Parties reach settlement in 2019 defamation lawsuit filed by county clerk, recorder

Former McHenry County Board Chairman Jack Franks acknowledged his involvement with campaign flyers as two-year legal battle ends

Former McHenry County Board Chairman Jack Franks acknowledged his involvement in publishing a set of 2018 campaign flyers that accused McHenry County Clerk and Recorder Joe Tirio of keeping a “slush fund” and using public dollars to take a personal vacation.

The two-year legal battle ended Tuesday with a settlement between Tirio and the dark money source that funded the flyers. As a result, Kane County Judge Kevin Busch vacated a May 2020 finding of indirect civil contempt and sanctions against Franks.

The former chairman, a Democrat, also signed a document recognizing his association with the “Illinois Integrity Fund,” the anonymous group that took credit for funding the campaign ads. The document did not say how Franks was involved in publishing the flyers.

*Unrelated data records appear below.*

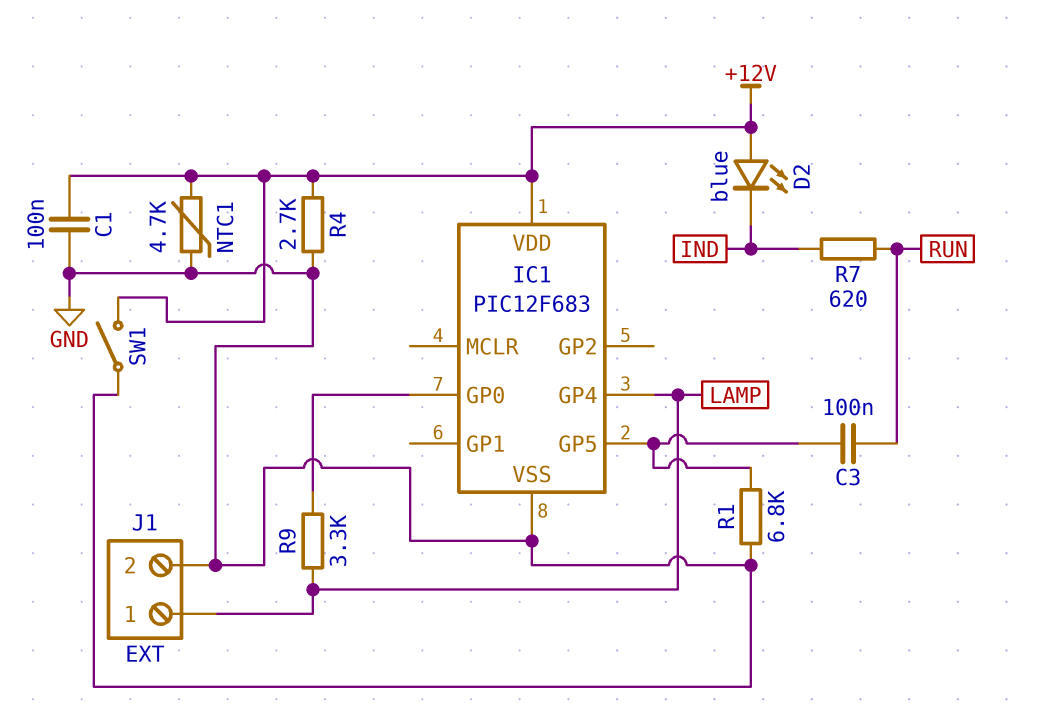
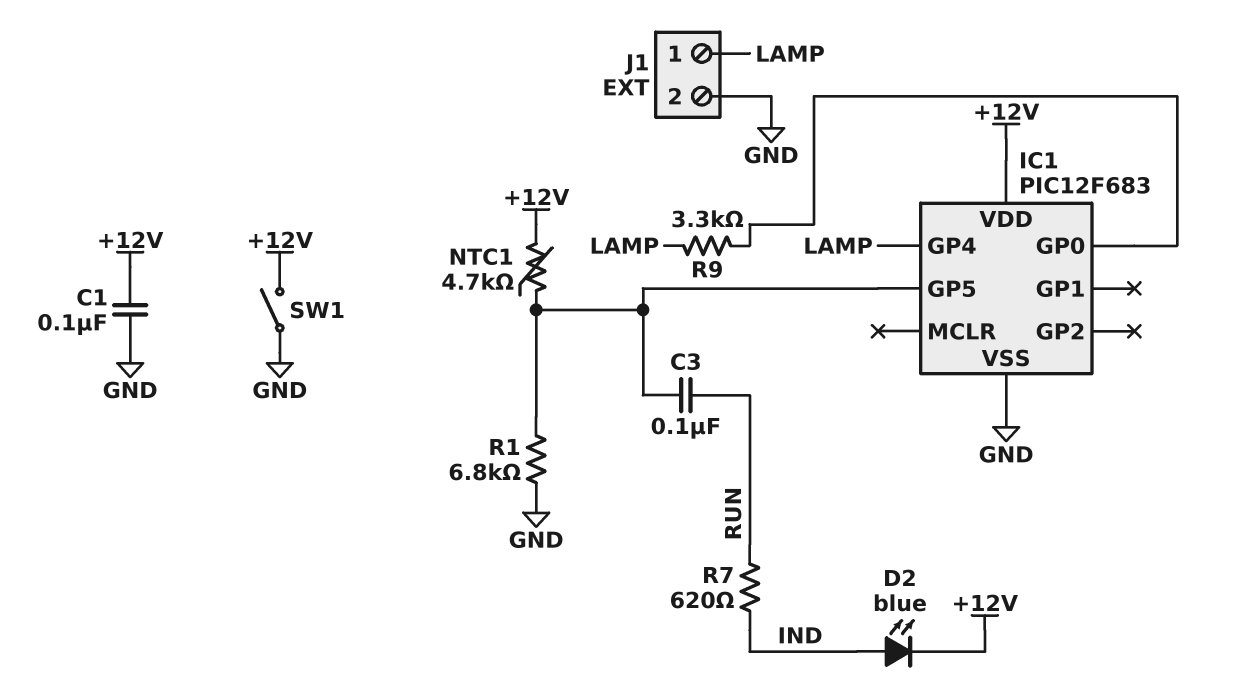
D2: LED blue (A +12V, K IND) -> LED blue (A IND, K +12V)
NTC1: 4.7k (+12V, GND) -> 4.7k (+12V, IC1/GP5)
R4: 2.7k (+12V, GND) -> none

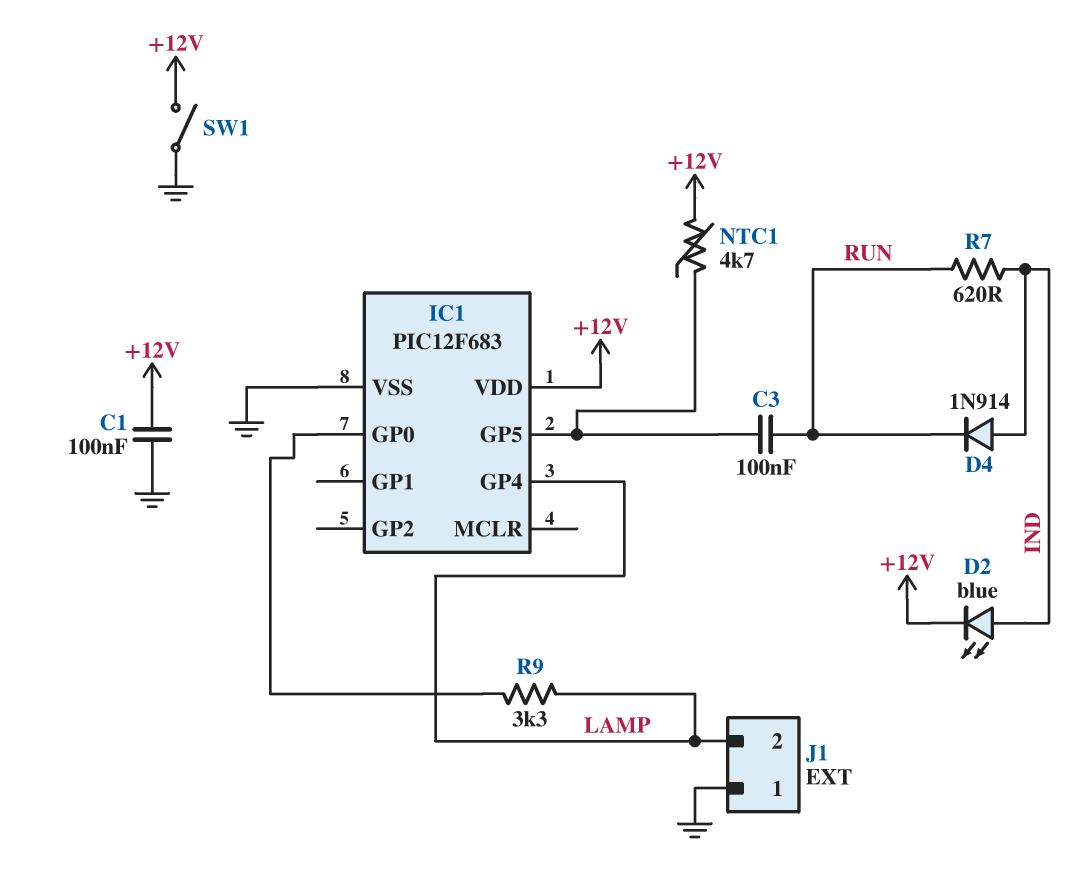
D4: none -> diode 1N914 (A IND, K RUN)
J1 pin 1: LAMP -> GND
J1 pin 2: GND -> LAMP
R1: 6.8k (GND, IC1/GP5) -> none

“I publicly acknowledge my role and involvement in the publication of the Flyers in connection with the 2018 Republican primary election through my association with the Illinois Integrity Fund,” the document signed by Franks read. “I acknowledge that any implication or assertion in the Flyers that Mr. Tirio had a ‘secret taxpayer funded slush fund, committed theft, used public funds to pay for personal ‘vacation’, hired ‘cronies’ or was ‘crooked’ is false. I regret any reputational or professional harm the Flyers may have caused Mr. Tirio.”

In May, Kane County Judge Kevin Busch found Franks in indirect civil contempt for failure to disclose who funded the ads. The judge subsequently ordered Franks to deposit $2,100 with McHenry County Circuit Clerk’s Office awaiting the outcome of the case. That money might have been used to pay Tirio’s attorney’s fees, but it now will be refunded to Franks, court records show. Franks also will be reimbursed for a $50 daily sanction that he was ordered to pay last summer until he disclosed information about the Illinois Integrity Fund.

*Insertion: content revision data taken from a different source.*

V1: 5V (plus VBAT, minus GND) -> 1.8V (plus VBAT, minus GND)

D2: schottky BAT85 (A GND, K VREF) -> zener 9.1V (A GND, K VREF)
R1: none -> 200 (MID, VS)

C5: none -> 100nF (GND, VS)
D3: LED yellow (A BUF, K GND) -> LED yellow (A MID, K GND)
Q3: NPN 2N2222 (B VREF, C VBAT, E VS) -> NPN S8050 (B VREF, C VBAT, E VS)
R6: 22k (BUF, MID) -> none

Attorneys declined to comment on the details of the settlement, citing a confidentiality provision.

“The matter has been resolved and the parties have released their respective claims against each other,” Franks said on Monday.

Because the lawsuit was dismissed with prejudice, Tirio cannot re-file it at a later time.

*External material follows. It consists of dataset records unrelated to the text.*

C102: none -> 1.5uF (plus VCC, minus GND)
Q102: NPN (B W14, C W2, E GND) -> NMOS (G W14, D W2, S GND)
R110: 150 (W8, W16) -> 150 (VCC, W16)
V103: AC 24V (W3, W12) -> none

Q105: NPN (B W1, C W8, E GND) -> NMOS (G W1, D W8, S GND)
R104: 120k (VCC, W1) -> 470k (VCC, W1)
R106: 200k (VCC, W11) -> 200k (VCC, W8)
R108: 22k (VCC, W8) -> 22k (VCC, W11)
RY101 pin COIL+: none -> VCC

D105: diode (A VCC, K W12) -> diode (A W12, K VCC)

The Republican politicians’ crusade to unmask the Illinois Integrity Fund began in April 2018, shortly after the flyers circulated throughout McHenry County. The ads accused Tirio of keeping a secret “slush fund,” referring to the recorder’s office’s automation fund, and claimed he used taxpayers’ money to take a vacation to New Mexico, a potential nod to a seminar Tirio attended from Feb. 20 to 24, 2017.

Still, the county clerk and recorder won the election, and in January 2019, filed a defamation lawsuit seeking punitive and money damages.

Reached by email Monday, Tirio declined to comment on the settlement.

Named as defendants in the lawsuit were Michael Noonan, Franks’ former campaign director, and Sean Tenner, a former aide of Barack Obama who owns KNI Communications. Tirio also named Franks and Chicago-based mail house Breaker Press as respondents in discovery, a legal process used to uncover information.

The suit inspired more than two years of legal arguments surrounding free, anonymous and political speech, said Chicago attorney Natalie Harris. Harris represented the Illinois Integrity Fund and Franks in court while the case was ongoing.

“Illinois has robust First Amendment protections that we’ve asserted all along the way,” Harris said.

Reached by phone Monday, Tirio’s attorney Philip Prossnitz declined to comment.